(el siguiente cuento lo escribí en plena enajenación mental transitoria para una convocatoria del grupo cuentoyó —del que hablaré en otra ocasión— cuyo tema era «Poderes o Superpoderes». Si les parece una tontería, es porque probablemente lo sea.)
La carcajada del Dr. Cenizo se quebró en el mismo instante en que Mr. Estupendo detenía el asteroide de un cabezazo y lo enviaba de vuelta al espacio, salvando el mundo una vez más. La quinta en lo que iba de mes, si Espantadizo no se equivocaba, y la tercera en que aquel idiota cerebro de mosquito frustraba los planes del malvado científico.
El propio Espantadizo se materializó de nuevo, justo a tiempo de ver a Aura Empática correr a los brazos de Mr. Estupendo por enésima vez. Apartó la cabeza para no ver el beso, que sin embargo oyó como si sorbieran un flash de fresa junto a su oído. Tener el poder de provocar cualquier sensación con el tacto, suponía Espantadizo, hacía que un piercing en la lengua resultara, en comparación, tan sexy como un jersey de cuello de tortuga. Cabrón suertudo.
Al otro lado, el Dr. Cenizo suspiró y dejó caer los hombros con visible resignación. Sin una palabra montó en su moto y arrancó. Espantadizo lo observó alejarse mientras se preguntaba qué le haría seguir tan empeñado en sus planes como un perro en perseguirse el rabo. Se echó a reír al darse cuenta de que podía aplicarse el cuento a sí mismo.

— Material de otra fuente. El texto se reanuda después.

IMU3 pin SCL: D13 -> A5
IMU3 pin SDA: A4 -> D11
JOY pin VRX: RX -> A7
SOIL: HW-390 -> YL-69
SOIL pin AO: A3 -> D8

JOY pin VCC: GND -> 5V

Sólo entonces repararon en él.
—Vaya, Espantadizo, desapareciste otra vez en el momento oportuno —le espetó Aura Empática, aún abrazada a Mr. Estupendo—. Qué sorpresa.
—Bueno, yo… cambié de fase y…
Espantadizo se interrumpió y sacudió la cabeza. Desde luego, lo mismo daría que su poder fuera hacerse invisible, tal y como ellos se empeñaban en creer. De nada habría servido decirle que acababa de salvar el mundo por su cuenta. En un Universo alternativo, eso sí, pero lo había salvado él solito, viajando atrás en el tiempo y saboteando el lanzamiento del asteroide. No, ella —la Aura Empática de ese Universo— jamás lo vería.

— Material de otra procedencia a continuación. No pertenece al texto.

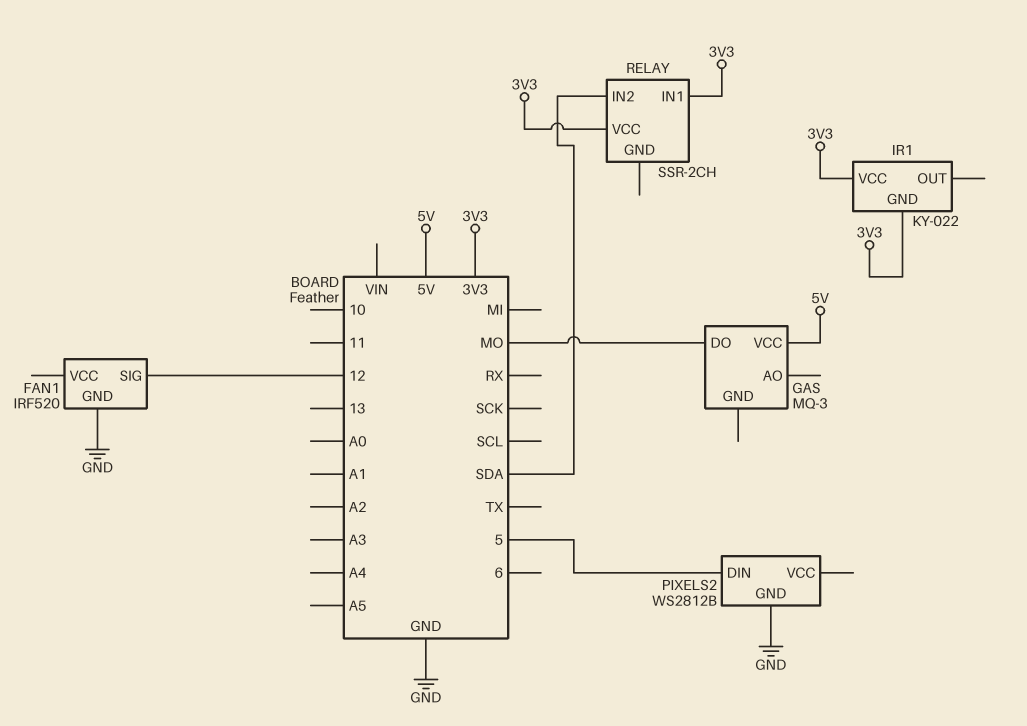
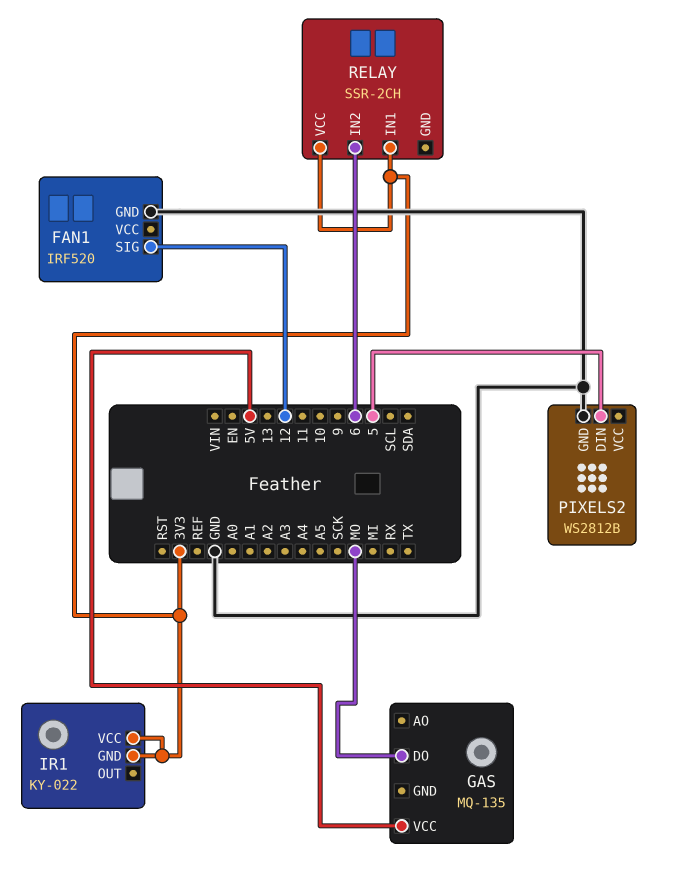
GAS: MQ-3 -> MQ-135
RELAY pin IN2: SDA -> 6

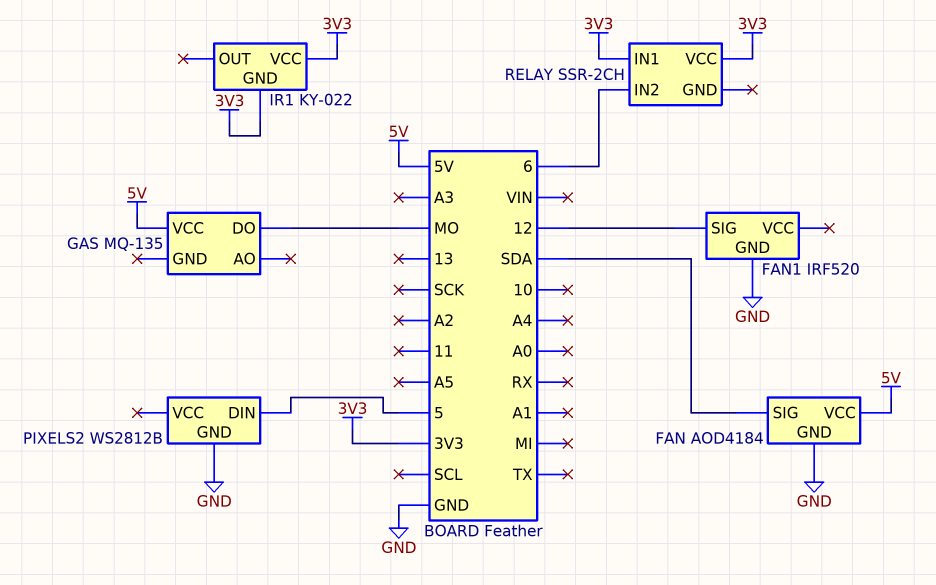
FAN: none -> AOD4184
FAN pin GND: none -> GND
FAN pin SIG: none -> SDA
FAN pin VCC: none -> 5V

—¿Estabas desfasado, eh? —insistió en burlarse ella mientras los tres ascendían la rampa del aerodeslizador para regresar a su guarida—. Eso explica tantas cosas…
—Vamos, mujer, no seas así —le reprendió Mr. Estupendo con aquella condescendencia marca de la casa—. Espantadizo hace lo que puede por ayudarnos.

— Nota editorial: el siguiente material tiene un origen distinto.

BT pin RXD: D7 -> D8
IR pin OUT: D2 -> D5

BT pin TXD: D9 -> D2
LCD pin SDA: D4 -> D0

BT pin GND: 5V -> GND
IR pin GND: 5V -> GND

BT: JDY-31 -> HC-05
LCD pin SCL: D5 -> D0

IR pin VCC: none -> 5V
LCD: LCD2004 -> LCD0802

Espantadizo. Mandaba huevos el mote.
Ahora que lo pensaba, tenía más cosas en común con el Dr. Cenizo de lo que le hubiera gustado admitir. Ambos estaban empecinados en alcanzar lo imposible. Ambos odiaban su apodo, por el que habían protestado en numerosas ocasiones —incluso en televisión—, y ambos habían sido sistemáticamente ignorados.
Miró a Mr. Estupendo iniciar los controles y elevar la enorme nave con la suavidad de una pluma. No sólo era alto y apuesto, sino que ni siquiera se había despeinado aquel estúpido tupé.
La vida era injusta. Cabizbajo, Espantadizo se abrochó el cinturón y recorrió con mirada furtiva la barbilla y la nariz de Aura Empática, sentada junto a su gran héroe. Los ojos le brillaban, y su sonrisa… bueno, su sonrisa era la misma que le desarmó completamente la primera vez que se vieron, en la primera reunión internacional de justicieros. Si tan sólo en aquella ocasión —o ahora — se la hubiera dirigido a él, y no a aquel zopenco…
Ya por aquel entonces, Mr. Estupendo era famoso por sus hazañas. Si aquellas mutaciones genéticas que provocaban los poderes eran consecuencia, como se decía, de la ingesta de alimentos transgénicos, entonces estaba claro que Mr. Estupendo no había probado la comida natural en su puñetera vida. Tras una década de desmotivación generalizada, el libro Guinness de los records se había visto obligado a limitar a Mr. Estupendo a una sola categoría honorífica, y es que a nadie se le escapaba que el superhéroe era el mejor absolutamente en todo, incluso, claro, en ser «el mejor».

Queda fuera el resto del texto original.